The income for the period is related to mobilization fee from customers and management fee from the joint venture Songa Management.
Main events in the 1st quarter:
Songa Offshore entered into a memorandum of agreement for the purchase of the semisubmersible drilling rig Stena Dee, to be renamed Songa Dee.
The company issued a US $75 million secured bond loan as part financing for the Stena Dee rig acquisition.
A private placement issuing 6,300,000 new shares at a subscription price of NOK 58 per share was done as part financing of the Stena Dee rig acquisition.
A drilling contract was entered into with Noble Energy for the drill ship Songa Saturn.
A Letter of Intent for a drilling contract was entered into for Deepsea Bergen. Songa Offshore ASA owns 20.187% of Deepsea Bergen.
Tom E. Jebsen accepted employment as Chief Financial Officer (CFO) in the Group.
There are many long term development requirements for rigs of this kind in the North Sea - for start 1Q/2Q 2009 - and the company will actively pursue these opportunities.

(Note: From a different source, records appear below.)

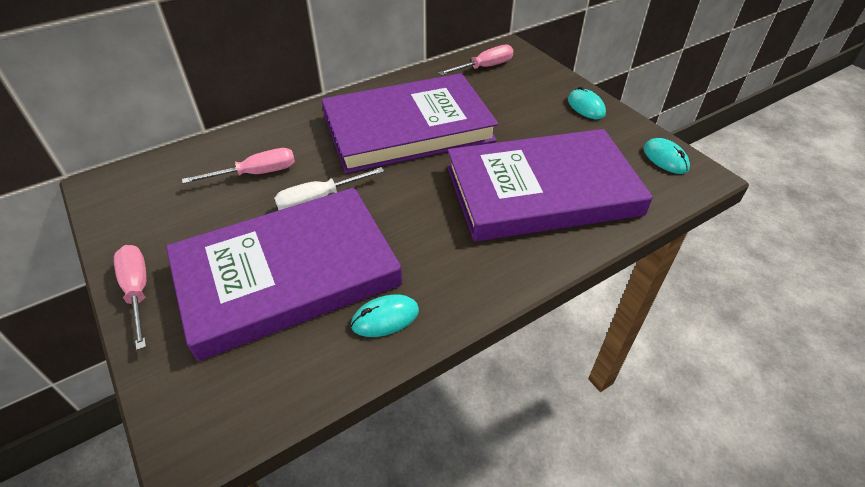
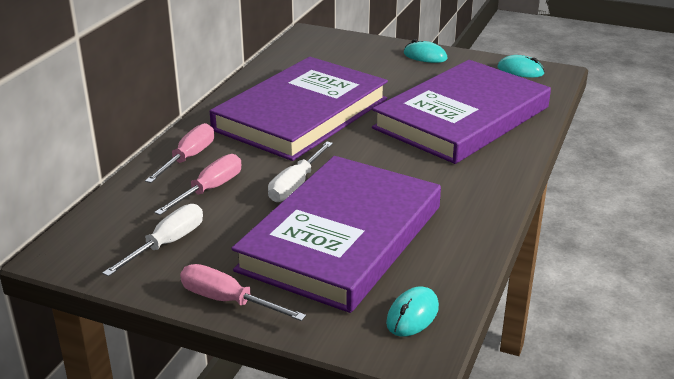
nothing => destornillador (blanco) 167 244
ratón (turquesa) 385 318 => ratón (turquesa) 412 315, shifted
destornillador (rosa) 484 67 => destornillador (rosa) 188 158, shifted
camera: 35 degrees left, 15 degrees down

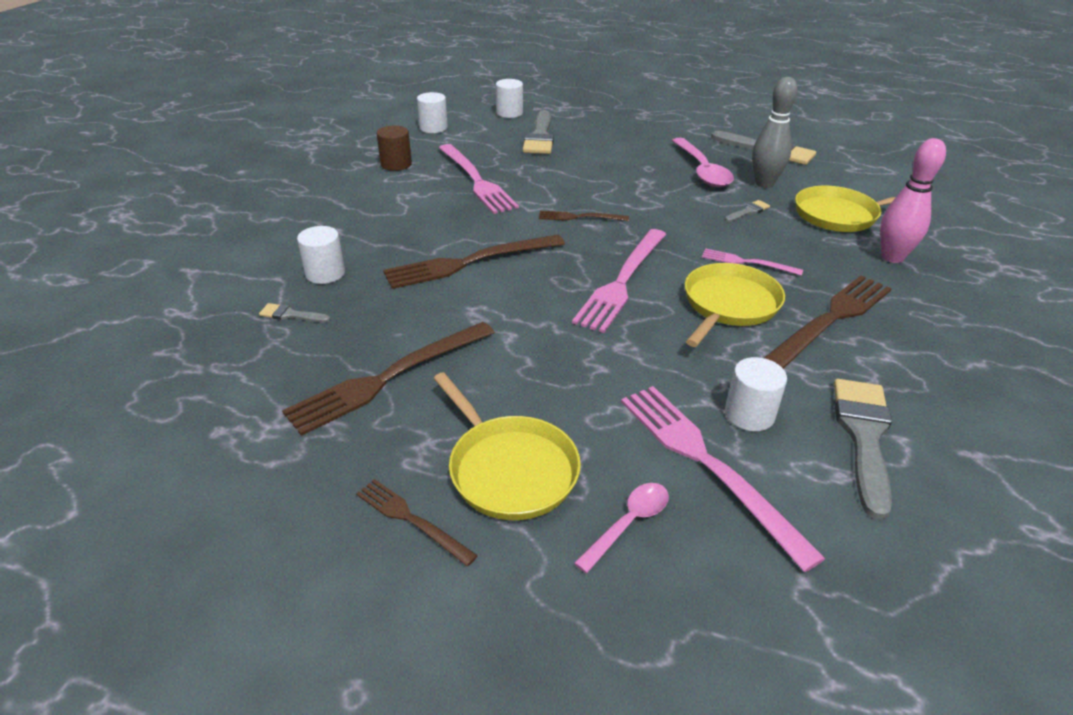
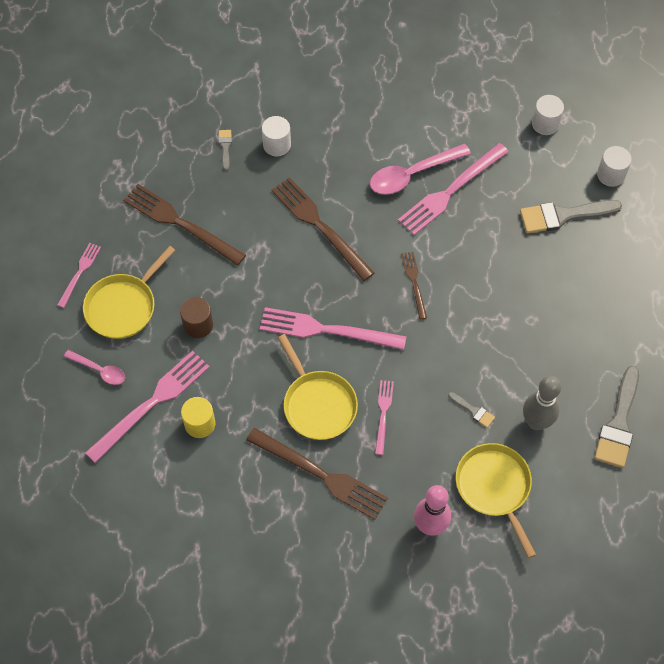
pincel (gris) 864 436 => nothing
cilindro (marrón) 396 164 => cilindro (marrón) 198 325, shifted
cuchara (rosa) 702 170 => cuchara (rosa) 412 174, shifted
tenedor (marrón) 411 519 => tenedor (rosa) 80 273
cilindro (blanco) 749 414 => cilindro (amarillo) 200 424
sartén (amarillo) 729 305 => sartén (amarillo) 318 404, 45 degrees clockwise
camera: 75 degrees right, 25 degrees up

Financing and share capital issues In connection with the acquisition of the rig Stena Dee, Songa Offshore issued 6.3 million shares in a private placement. The subscription price of NOK 58 per share raised net gross proceeds of NOK 365.4 million.
During the first quarter a total of 5,431,189 shares were issued following conversion of freely tradable warrants. Conversion price is US $1.50. As of March 31, 2006 a total of 13,838,044 freely tradable warrants were remaining in the market. The warrant program expires in May 2008.
As of March 31, 2006 Songa Offshore's interest bearing debt was US $179.6 million, of which US $108.1 million was a bond loan and US $71.5 million was bank loan facilities. Unused bank loan facilities totaled US $42.8 million. In addition, Songa Offshore had lease obligations totaling US $18.8 million in connection with a lease agreement for a blow out preventer. Bank deposits and cash at March 31, 2006 was US $26.6 million. Market conditions and outlook
The demand for drilling vessels continues to be strong in all segments. Due to limited near-term availability of drilling rigs, the market expects increases in day rates in the short to medium term.
Songa Offshore is well positioned to exploit the good market conditions. The company has established a competent management team and necessary infrastructure in order to operate its vessels under contract.